Hmm... ok, but I don't see how your post shows that. How does it give an example of E(X)>E(Y) while E(1/X)>E(1/Y)?PeroK said:It was just a general post to show that one doesn't have to be clever to find an example. The result the OP was looking for can only be true in a special case.
I forgot that bit!haruspex said:Hmm... ok, but I don't see how your post shows that. How does it give an example of E(X)>E(Y) while E(1/X)>E(1/Y)?

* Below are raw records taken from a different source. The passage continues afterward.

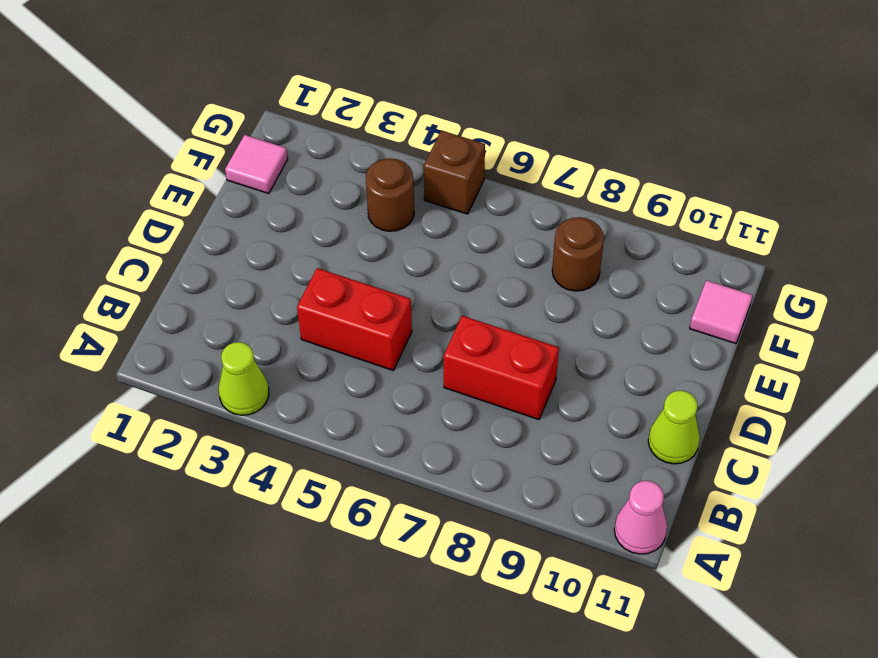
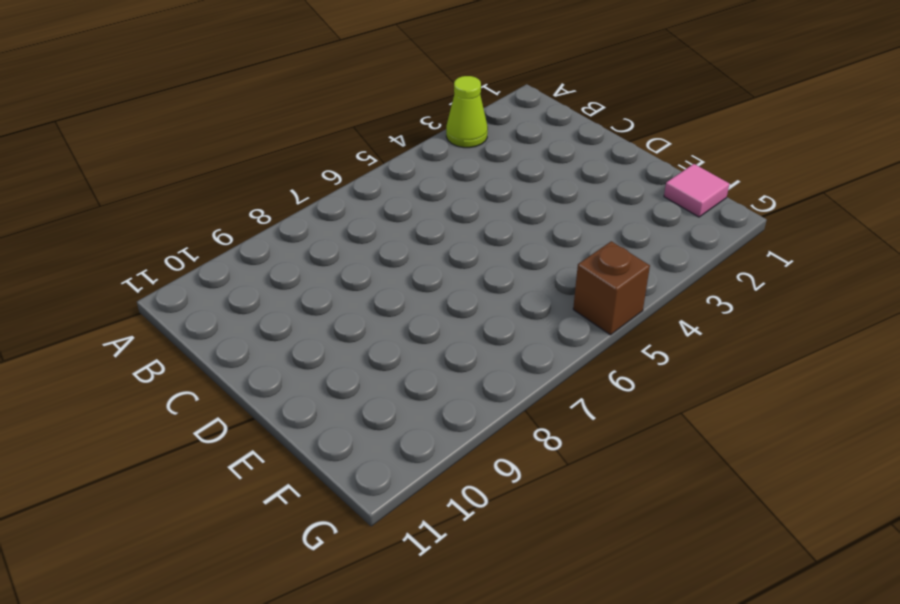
none -> pink cone A11 level 1
none -> red brick C4:C5 level 1

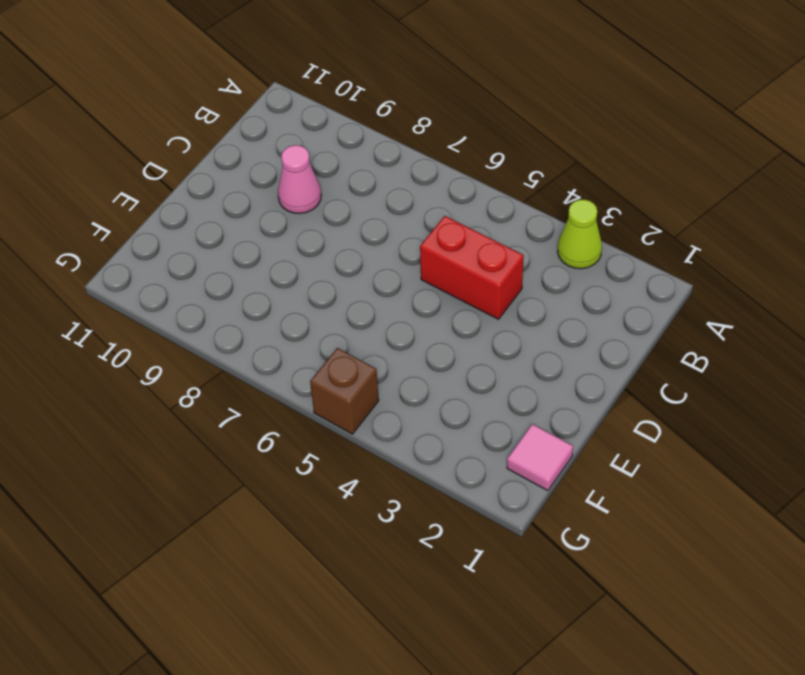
pink cone C9 level 1 -> pink cone A11 level 1
none -> red brick C7:C8 level 1
none -> lime cone C11 level 1

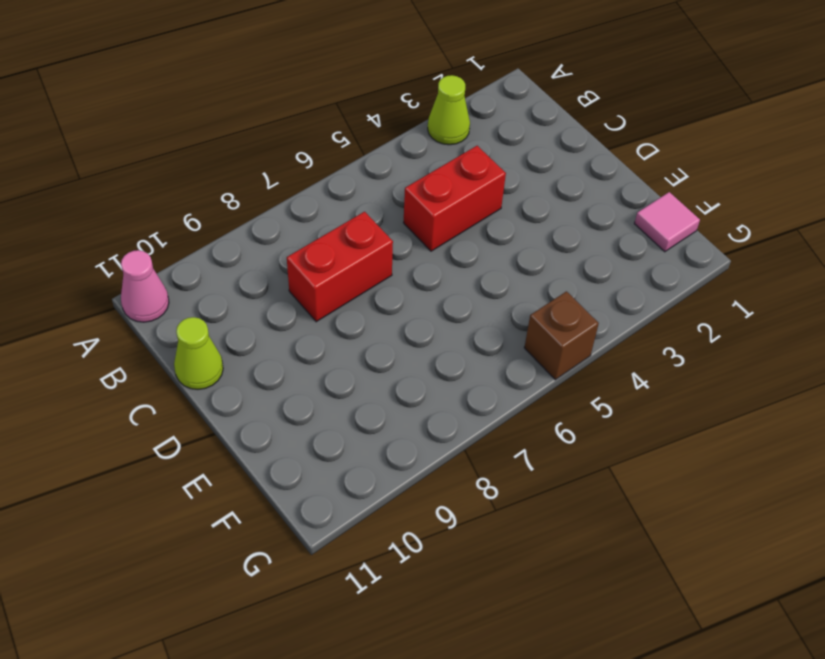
none -> brown round brick F4 level 1
none -> brown round brick F8 level 1

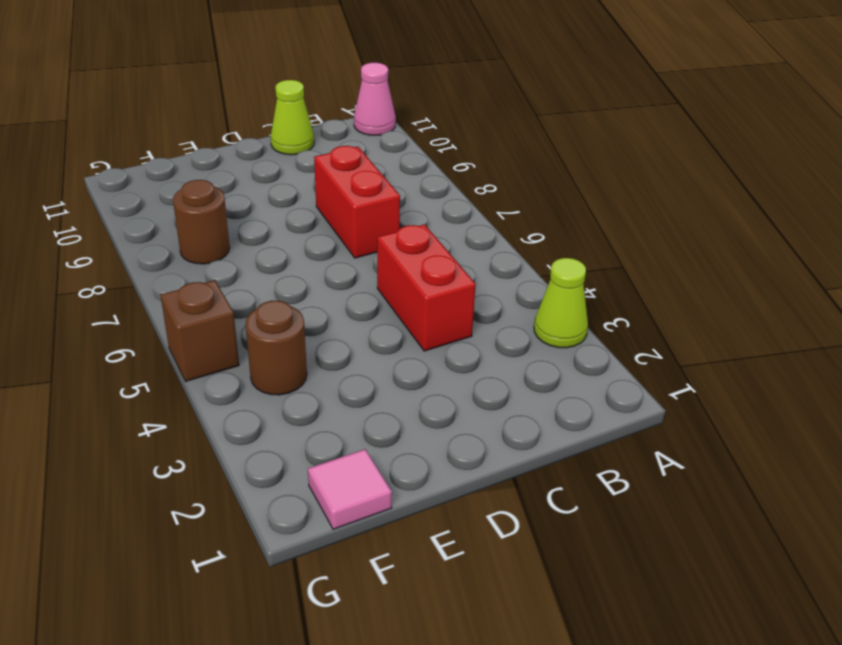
none -> pink tile F11 level 1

Not really hard. Let X== 1 and Y be uniform on [-2,-1].BWV said:More challenging to find an example where E(X)>E(Y) and E(1/X) >E(1/Y)
where Var(X) < Var(Y).
I think it was sort of agreed earlier in the thread that X and Y should be taken as always nonnegative.FactChecker said:Not really hard. Let X== 1 and Y be uniform on [-2,-1].
In that case, I suspect it is impossible. I am not sure how to prove it.haruspex said:I think it was sort of agreed earlier in the thread that X and Y should be taken as always nonnegative.
The expected value of a variable is the sum of all possible outcomes of that variable multiplied by their respective probabilities. It represents the average value that can be expected from a random experiment or event.
The expected value of a variable is calculated by multiplying each possible outcome of the variable by its probability, and then summing up all these values. This can be represented by the formula E(X) = ∑xP(x), where E(X) is the expected value, x is a possible outcome, and P(x) is the probability of that outcome.
The expected value of a variable is an important concept in probability and statistics as it helps in predicting the average outcome of a random experiment. It also serves as a measure of central tendency, providing a single value that summarizes the entire distribution of possible outcomes.
The expected value of the reciprocal of a variable is the sum of all possible reciprocals of that variable multiplied by their respective probabilities. This concept is useful in situations where the inverse relationship of a variable is of interest, such as in finance or economics.
Yes, the expected value of a variable can be negative if the possible outcomes of the variable have negative values and their corresponding probabilities are high enough. However, it is also possible for the expected value to be negative even if all outcomes are positive if the probabilities are not appropriately balanced.